The series of murals in St. Agatha's church Easby is a picture-story of God, his covenant with all humanity throughout all time.
The wall paintings in St. Agatha's Church, Easby, which date from around 1250 AD, were discovered during the Victorian restoration of the church, and were restored in 1994 by Perry Lithgow, supported by a grant from English Heritage. They had been covered with lime-wash during the sixteenth century Reformation, probably during the reign of Edward VI, son of Henry VIII. This was in order to obliterate anything deemed to be 'childish superstition'. The paradox of this, of course, is the attempt to remove them actually resulted in their survival, because paintings such as these were never meant to be permanent, but rather replaced when they had deteriorated or become outdated (Rouse, page 9).
Who were the painters? Sadly, they are unknown for Easby as they are for most village churches. They were probably journeymen, who travelled from place to place. The technique used in England was to cover the entire surface to be painted with plaster, after which it was finished with a coat of lime-putty. Colours were made from mixing iron oxides, the commonest of which were red and yellow ochres, within which a wide range of shades was possible. Blue was rarely used, but a skilful mixing of black and white with prime colours could produce a wide colour range.
The Easby murals are significant for several reasons, including they are of an early date, c 1250 A.D., and also because they were painted during the pivotal time of the thirteenth century when the focus of teaching Christian doctrine moved from the Roman focus of Christ as Judge to Christ the Redeemer (Emmanuel Le Roy Ladurie, page 299). This is exactly what the murals at Easby symbolise.

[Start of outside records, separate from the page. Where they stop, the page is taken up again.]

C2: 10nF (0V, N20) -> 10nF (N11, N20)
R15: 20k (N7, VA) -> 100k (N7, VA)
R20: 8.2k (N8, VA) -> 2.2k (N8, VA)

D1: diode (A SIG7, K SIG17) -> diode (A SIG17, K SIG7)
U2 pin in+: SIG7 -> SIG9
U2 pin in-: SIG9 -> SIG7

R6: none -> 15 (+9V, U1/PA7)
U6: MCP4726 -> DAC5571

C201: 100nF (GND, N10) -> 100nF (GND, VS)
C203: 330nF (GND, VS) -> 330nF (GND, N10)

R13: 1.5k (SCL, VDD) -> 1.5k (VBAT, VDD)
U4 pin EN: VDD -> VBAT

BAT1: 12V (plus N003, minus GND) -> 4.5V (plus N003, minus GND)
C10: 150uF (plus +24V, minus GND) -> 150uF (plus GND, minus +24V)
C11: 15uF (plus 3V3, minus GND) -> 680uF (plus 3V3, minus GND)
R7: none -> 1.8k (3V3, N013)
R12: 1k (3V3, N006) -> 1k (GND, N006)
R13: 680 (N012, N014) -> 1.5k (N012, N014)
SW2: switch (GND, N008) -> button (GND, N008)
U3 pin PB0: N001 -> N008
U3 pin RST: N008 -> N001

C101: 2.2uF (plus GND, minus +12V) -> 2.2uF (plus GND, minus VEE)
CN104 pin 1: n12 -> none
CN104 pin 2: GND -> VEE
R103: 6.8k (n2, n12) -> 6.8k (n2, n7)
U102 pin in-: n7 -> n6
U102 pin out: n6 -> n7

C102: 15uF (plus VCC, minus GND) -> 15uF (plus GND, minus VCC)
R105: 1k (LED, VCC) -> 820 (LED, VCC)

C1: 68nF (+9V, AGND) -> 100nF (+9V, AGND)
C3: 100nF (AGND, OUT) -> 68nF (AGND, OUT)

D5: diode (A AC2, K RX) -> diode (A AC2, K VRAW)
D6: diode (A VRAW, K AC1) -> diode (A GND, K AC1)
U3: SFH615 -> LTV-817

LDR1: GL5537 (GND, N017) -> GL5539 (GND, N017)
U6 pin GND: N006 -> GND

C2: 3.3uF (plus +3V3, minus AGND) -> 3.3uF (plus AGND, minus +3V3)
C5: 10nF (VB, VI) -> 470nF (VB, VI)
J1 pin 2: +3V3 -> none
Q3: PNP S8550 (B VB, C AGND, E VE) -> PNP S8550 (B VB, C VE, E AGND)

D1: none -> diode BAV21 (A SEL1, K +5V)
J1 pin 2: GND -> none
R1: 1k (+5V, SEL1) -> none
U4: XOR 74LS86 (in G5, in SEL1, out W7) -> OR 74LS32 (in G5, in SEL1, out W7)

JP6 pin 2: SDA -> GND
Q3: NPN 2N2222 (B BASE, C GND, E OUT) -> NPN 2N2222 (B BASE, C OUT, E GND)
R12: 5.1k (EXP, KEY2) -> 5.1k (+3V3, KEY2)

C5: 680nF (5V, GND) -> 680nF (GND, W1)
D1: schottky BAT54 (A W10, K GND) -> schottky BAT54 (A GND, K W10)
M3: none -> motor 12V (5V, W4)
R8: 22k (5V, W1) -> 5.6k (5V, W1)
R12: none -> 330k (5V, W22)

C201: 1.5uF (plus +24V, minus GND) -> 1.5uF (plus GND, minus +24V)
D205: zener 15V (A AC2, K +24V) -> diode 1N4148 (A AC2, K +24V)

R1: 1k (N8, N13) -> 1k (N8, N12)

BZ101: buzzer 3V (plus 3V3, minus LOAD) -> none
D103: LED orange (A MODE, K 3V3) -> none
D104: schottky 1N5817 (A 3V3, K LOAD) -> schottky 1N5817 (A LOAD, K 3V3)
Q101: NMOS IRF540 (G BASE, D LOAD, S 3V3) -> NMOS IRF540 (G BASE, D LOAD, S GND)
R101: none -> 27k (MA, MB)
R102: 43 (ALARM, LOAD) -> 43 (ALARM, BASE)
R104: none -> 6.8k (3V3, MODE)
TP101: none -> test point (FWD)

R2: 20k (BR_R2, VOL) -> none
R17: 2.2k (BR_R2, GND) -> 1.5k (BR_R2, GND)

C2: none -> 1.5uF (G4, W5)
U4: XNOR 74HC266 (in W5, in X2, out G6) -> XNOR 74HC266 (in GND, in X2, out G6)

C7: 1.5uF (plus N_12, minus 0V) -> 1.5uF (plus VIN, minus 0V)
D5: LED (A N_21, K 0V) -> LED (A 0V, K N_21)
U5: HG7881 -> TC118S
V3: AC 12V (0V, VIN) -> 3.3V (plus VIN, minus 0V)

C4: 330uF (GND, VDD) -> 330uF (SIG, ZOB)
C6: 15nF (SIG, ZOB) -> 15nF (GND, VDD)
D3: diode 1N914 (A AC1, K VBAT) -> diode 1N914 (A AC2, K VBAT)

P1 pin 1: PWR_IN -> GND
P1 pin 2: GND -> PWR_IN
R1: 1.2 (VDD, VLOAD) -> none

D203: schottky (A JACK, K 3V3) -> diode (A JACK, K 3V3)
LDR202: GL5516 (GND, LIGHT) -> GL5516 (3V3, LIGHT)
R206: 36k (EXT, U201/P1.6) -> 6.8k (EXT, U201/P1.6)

During the medieval period murals were to be found in most parish churches, although the majority have not survived. Their purpose wasn't merely to decorate the building, but to illustrate for people the Christian message, as interpreted at that time from scripture, and probably even to reinforce the Christian message delivered during worship.
The Easby murals follow a conventional pattern for wall paintings, in that the Biblical narratives they depict are shown in a 'comic strip' arrangement, reading from left to right, beginning with the Old Testament scenes on the north wall of the chancel.
Notice, however, the suggestion God, shown as a father-figure, has not abandoned the human race, for the labourers are receiving comfort as they work.